Understanding that a groove is relevant only to a record and does not, in any case pertain to the spools of a cassette tape, I, via ways of inadvertent and very magic-like slight of hand, attempt to fool your senses in discussing a nostalgically important glimmer of rural mid-western indie-pop music… before the term indie was, well, indie. (How’s that for the recommended number of commas for those comma-touting liberals? #sniff) Cassettes need love too, so today The Prudent Groove will temporarily change its name to The Prudent Spool.
Illinois to Wisconsin is like Republicans to Democrats… or Democrats to Republicans, depending on where you align your morals. (The Prudent Spool doesn’t, as of yet, publicize its political alliances.) There was a batch of amazing music emerging from both states during the early 1990’s. The Smashing Pumpkins; remember them? They recorded their debut album, Gish (produced by Butch Vig), at Madison, Wisconsin’s Smart Studios. The mid-90’s brought Milwaukee’s The Promise Ring and their absolutely perfect debut, 30° Everywhere.
While south of the line that divides the cheese heads from the FISH, bands like Braid, Lard, Slapstick and the alternative (again, before the term was branded and incorporated) and very groove-heavy 7-track cassette (the name of which I’ve never known) by the locally infamous cats, Vacuum Scam. The Scam sounded like an amped-up, pop-punk version of early Pearl Jam if you know, Pearl Jam were ever any good. To say they were crunchy guitar driven is to ignore their brilliant ability to create melodies so painfully catchy, yet with the ability to sound fresh with each new listen. They were a SOLID unit, and to this day I’m scouring the earth, emailing the band, convincing my High School friends to search their junk drawers for the original 7-track cassette. It’s been 17 years and my search has turned up nothing.
Adrian, or DJ Mr. Brown as he is internationally known, introduced me to these 7, anxiety-ridden-jam tracks. You see, back in the day, cassettes were the thing. You could, well, I guess what 2013 would call the loathingly media-heavy adjective, “pirate,” tracks onto a “mix tape” that personally represented the “recent break-up mood” mix, the “my folks don’t let me go out on Friday nights and I’m fuggin’ pissed about it” mix, or even your “big bro says this is necessary listening material” mix. A mixed CD before mp3s, for those of you who remember what it was like before the internet. I dubbed these 7 tracked from someone who dubbed them from someone else who had the original tape. I’ve always been thankful that Adrian introduced me to the Scam (and endless other essential music). I managed to burn the cassette to CD before returning his dubbed copy, so I’m still able to enjoy the memories of my Senior year of high school anytime I choose.
Not much can be found on Vacuum Scam these days. They have a myspace page, but only 424 plays on last.fm. It’s a shame considering about a third of those plays are by me.
Ahhh…cassette tapes! The musical medium of my adolescence.
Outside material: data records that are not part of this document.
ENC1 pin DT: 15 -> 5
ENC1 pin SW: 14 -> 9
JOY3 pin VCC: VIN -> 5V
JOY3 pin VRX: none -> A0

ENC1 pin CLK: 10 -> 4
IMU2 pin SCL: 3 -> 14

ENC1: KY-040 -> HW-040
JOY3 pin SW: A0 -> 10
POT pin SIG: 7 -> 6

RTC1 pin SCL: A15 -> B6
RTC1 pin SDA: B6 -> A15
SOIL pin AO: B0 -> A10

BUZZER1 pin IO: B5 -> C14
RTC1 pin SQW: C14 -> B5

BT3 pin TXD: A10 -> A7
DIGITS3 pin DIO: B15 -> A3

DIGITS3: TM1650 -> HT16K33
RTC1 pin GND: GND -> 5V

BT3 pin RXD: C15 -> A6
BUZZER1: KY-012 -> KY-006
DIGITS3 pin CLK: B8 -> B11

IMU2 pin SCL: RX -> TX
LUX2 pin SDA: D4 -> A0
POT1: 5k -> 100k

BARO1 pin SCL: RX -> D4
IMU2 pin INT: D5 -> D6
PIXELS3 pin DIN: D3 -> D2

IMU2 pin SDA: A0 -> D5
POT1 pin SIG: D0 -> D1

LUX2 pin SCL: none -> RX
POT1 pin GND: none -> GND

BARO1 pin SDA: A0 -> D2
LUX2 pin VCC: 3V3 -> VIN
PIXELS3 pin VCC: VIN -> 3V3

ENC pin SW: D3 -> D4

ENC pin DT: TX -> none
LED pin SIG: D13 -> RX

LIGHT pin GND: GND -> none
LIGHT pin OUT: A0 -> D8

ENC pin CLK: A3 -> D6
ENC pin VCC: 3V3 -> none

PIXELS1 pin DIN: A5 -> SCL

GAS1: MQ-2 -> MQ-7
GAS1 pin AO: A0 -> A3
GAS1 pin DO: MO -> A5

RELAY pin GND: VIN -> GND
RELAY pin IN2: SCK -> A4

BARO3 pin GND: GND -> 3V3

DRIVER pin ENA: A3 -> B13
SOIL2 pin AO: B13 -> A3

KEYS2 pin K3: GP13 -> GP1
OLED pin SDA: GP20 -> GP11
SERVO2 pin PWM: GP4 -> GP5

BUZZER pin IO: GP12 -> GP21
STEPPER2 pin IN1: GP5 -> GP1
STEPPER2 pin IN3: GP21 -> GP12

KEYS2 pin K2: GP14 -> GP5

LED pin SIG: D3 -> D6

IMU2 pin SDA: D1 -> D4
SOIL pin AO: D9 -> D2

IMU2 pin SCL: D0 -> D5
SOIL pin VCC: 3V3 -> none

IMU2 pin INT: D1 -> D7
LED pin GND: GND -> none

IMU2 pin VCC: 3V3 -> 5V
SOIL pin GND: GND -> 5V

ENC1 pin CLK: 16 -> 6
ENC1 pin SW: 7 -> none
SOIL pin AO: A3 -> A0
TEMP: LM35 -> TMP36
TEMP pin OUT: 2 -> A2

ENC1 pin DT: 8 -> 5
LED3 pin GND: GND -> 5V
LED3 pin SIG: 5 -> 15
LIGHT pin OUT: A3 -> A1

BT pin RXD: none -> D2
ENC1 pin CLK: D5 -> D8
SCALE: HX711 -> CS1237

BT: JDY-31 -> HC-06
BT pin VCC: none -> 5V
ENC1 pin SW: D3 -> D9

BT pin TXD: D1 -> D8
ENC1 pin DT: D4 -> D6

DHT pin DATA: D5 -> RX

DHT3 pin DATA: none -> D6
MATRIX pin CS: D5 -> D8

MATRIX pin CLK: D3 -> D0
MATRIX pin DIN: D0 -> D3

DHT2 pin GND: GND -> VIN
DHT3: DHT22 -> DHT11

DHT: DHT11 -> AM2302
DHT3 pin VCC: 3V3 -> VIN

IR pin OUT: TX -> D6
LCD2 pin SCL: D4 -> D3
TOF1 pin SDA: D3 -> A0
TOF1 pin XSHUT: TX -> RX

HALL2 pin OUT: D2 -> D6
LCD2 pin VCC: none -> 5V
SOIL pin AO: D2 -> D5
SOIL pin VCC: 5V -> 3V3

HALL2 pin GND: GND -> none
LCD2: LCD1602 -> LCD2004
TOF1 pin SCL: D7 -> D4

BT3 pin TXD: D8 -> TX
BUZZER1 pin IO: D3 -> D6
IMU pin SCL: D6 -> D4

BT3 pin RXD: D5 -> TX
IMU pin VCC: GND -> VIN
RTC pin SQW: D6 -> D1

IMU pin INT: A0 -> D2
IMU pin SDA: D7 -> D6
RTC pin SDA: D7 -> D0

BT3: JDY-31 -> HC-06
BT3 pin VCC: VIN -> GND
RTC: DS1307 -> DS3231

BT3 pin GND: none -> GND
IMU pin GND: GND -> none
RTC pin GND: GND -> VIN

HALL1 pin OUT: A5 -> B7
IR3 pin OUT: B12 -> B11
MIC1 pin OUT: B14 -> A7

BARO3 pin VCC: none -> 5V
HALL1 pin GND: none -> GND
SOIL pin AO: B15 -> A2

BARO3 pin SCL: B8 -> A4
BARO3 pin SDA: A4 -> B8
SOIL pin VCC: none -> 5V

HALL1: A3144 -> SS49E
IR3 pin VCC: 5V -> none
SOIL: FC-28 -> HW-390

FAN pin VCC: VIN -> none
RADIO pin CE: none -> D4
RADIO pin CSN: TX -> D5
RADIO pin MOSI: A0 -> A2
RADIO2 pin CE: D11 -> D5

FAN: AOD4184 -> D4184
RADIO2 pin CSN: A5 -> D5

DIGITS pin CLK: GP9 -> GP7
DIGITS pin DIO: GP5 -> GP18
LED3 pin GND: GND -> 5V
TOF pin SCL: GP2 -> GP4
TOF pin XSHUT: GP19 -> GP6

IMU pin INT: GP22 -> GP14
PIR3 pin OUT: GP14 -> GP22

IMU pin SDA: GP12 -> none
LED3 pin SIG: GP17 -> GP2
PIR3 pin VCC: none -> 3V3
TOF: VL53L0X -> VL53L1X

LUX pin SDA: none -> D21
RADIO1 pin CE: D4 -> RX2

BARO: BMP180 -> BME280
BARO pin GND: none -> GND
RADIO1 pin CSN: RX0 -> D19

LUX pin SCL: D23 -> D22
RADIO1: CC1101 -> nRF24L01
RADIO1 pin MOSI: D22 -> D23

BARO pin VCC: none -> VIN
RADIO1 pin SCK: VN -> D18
And every once in awhile, the player would decide that it just had to eat one of those little bastards. I used to own a Beatles tape (’67-’70, I think) that my buddie’s car decided to make a meal of. So we decided to slip the around the car antenna and let the tape wave behind us like a thin, brown streamer. GOOD TIMES!!!
And I lost more than one Skynyrd box set to hungry tape decks…:(
I have no doubt more than a few duplicate Skynyrd cassettes needed repurchasing.
So does this mean that 8-tracks are also gonna get their turn?
No plans as of yet, but since I have a functional 8-track player sitting adjacent to my PS3 in the living room, one never knows.
I have this cassette.
Nice! Can you send a photo? Mine was a dub of a dub.